I’ve driven the Seward Highway maybe a dozen times, and I still can’t quite articulate what makes it feel different from other coastal routes.
The thing is, most scenic drives give you either mountains or ocean—pick your drama. But the stretch along Turnagain Arm, roughly 50 miles south of Anchorage, refuses that binary in a way that feels almost aggressive. On your right, the Chugach Mountains lurch upward at angles that seem geologically improbable, their peaks still holding snow in July, sometimes August. On your left, Turnagain Arm sprawls out in shades of gray-blue that shift depending on the tides, which here are among the most extreme in North America—we’re talking 40-foot differences between high and low. The road itself clings to the mountainside like it’s apologizing for being there, threading through avalanche zones and rockfall areas that require near-constant maintainence. I used to think the name “Turnagain” came from some romantic explorer narrative, but turns out Captain Cook just got frustrated sailing up the inlet, hit a dead end, and had to—wait for it—turn again. Honestly, that feels about right for Alaska: even the place names carry a kind of exhausted practicality.
The route officially runs from Anchorage to Seward, designated as an All-American Road, which is the highest designation the Federal Highway Administration hands out. Only 57 roads in the entire country have that status. Here’s the thing though: you don’t drive it for the designation.

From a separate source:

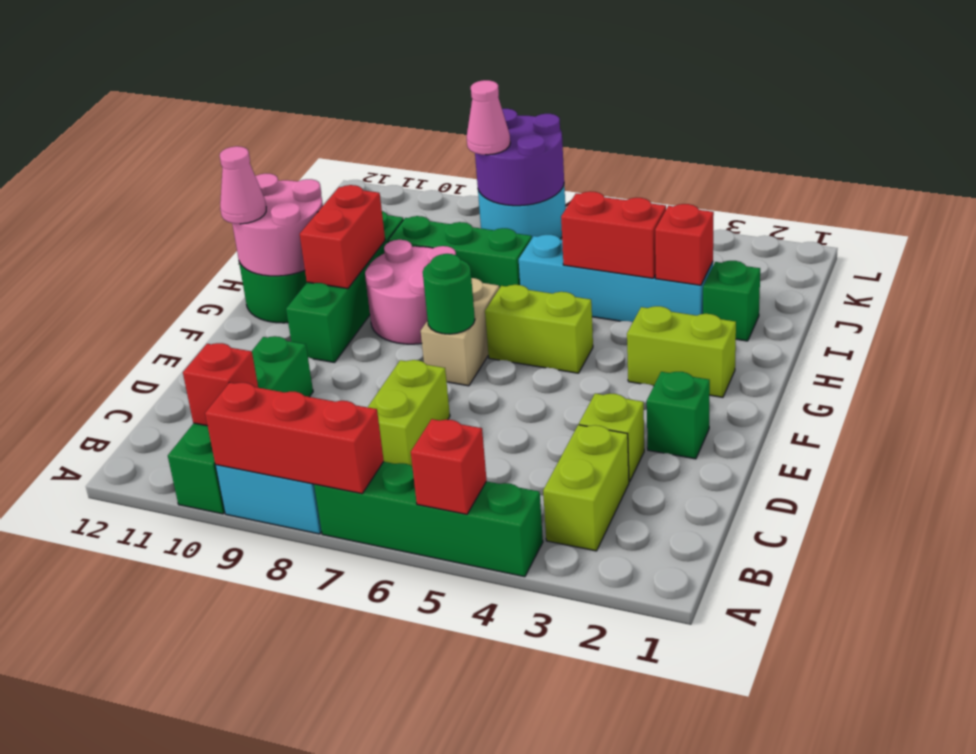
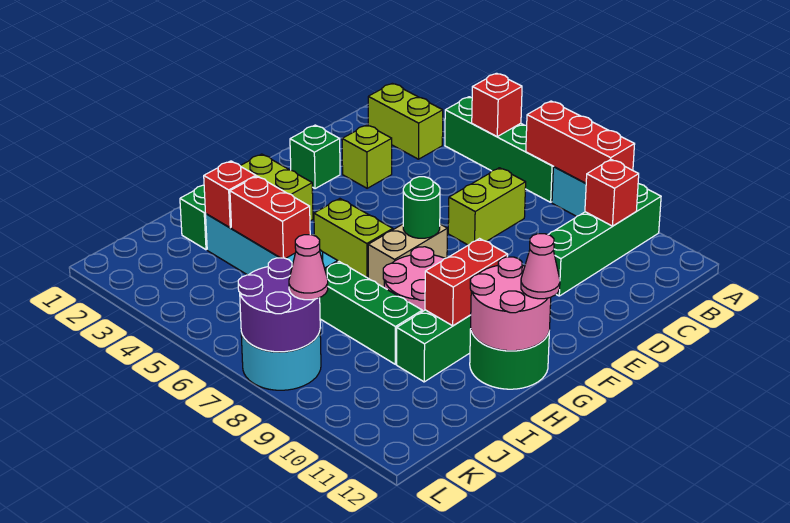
lime brick B3:C3 level 1 -> lime brick B2:B3 level 1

When the Bore Tide Turns Physics Into Spectacle (And Occasionally Confusion)
Turnagain Arm produces bore tides—standing waves that travel up the inlet, sometimes reaching six feet high, moving at around 10 to 15 miles per hour. I guess it makes sense when you consider the extreme tidal range and the shallow, narrowing channel, but watching it happen still feels vaguely wrong, like the ocean forgot which direction it’s supposed to flow. Surfers actually ride these things, which seems both impressive and slightly unhinged. The bore tide schedule is predictable—tied to new and full moons—but the size varies wildly depending on factors I’ve never fully understood despite reading about them multiple times. Anyway, if you time it right and pull off at one of the viewpoints near Bird Point or Beluga Point, you can watch this wall of water push upstream against the receding tide. Beluga whales used to follow the bore tides in significant numbers, hunting for fish, but sightings have dropped off in recent decades for reasons that remain frustratingly unclear to marine biologists.
The mountains don’t care about any of this, obviously.
The Chugach Range and Why Everything Here Feels Slightly Too Big
The Chugach Mountains form the northern reach of the Pacific Coast Ranges, stretching roughly 300 miles across southcentral Alaska. They’re young mountains—geologically speaking—still being pushed upward by the collision of the Pacific and North American tectonic plates, which explains why they look so jagged and unfinished. Some peaks top out around 13,000 feet, but it’s not really the height that gets you; it’s the proximity. These mountains don’t gradually build up from foothills—they just erupt from sea level with minimal preamble. The result is this constant sense of verticality that makes the highway feel smaller than it is. I used to assume the dramatic relief was unique to this area, but then I learned that the coastal mountains of British Columbia do something similar, just with more trees and less ice. Still, there’s something about the specific combination here—the stark rock faces, the hanging glaciers, the way weather systems blow in from the Gulf of Alaska and get trapped against the range—that creates conditions you don’t quite see elsewhere. Avalanches are common enough that the highway has permanent warning signs and snow sheds in certain sections, though they rarely recieve much attention until someone gets caught in one.
What the Drive Actually Feels Like When You’re Not Trying to Describe It
Here’s what nobody mentions: you spend half the drive looking for pullouts because you can’t process this much landscape while also navigating a two-lane highway with intermittent shoulders and the occasional recreational vehicle going 35 in a 55. The viewpoints are frequent enough—Bird Creek, Beluga Point, Windy Corner—but they fill up fast during summer when cruise ship passengers get bussed down from Anchorage. I’ve stopped at Beluga Point in mid-September when the tourists have mostly cleared out, and the silence is startling—just wind and the occasional raven and the sound of water moving in ways water doesn’t usually move. The light changes every twenty minutes or so, depending on cloud cover, which means the same view can look completely different on the return trip. Wait—maybe that’s the thing I couldn’t articulate earlier: the drive doesn’t feel like a fixed experience. It’s more like a set of variables that occasionally align into something close to overwhelming, and then the clouds shift or the tide changes and it becomes something else entirely. The road itself is well-maintained by Alaska standards, which is to say: it’s paved, mostly, and the potholes are marked with those little orange flags that flap in the wind and definately don’t always help.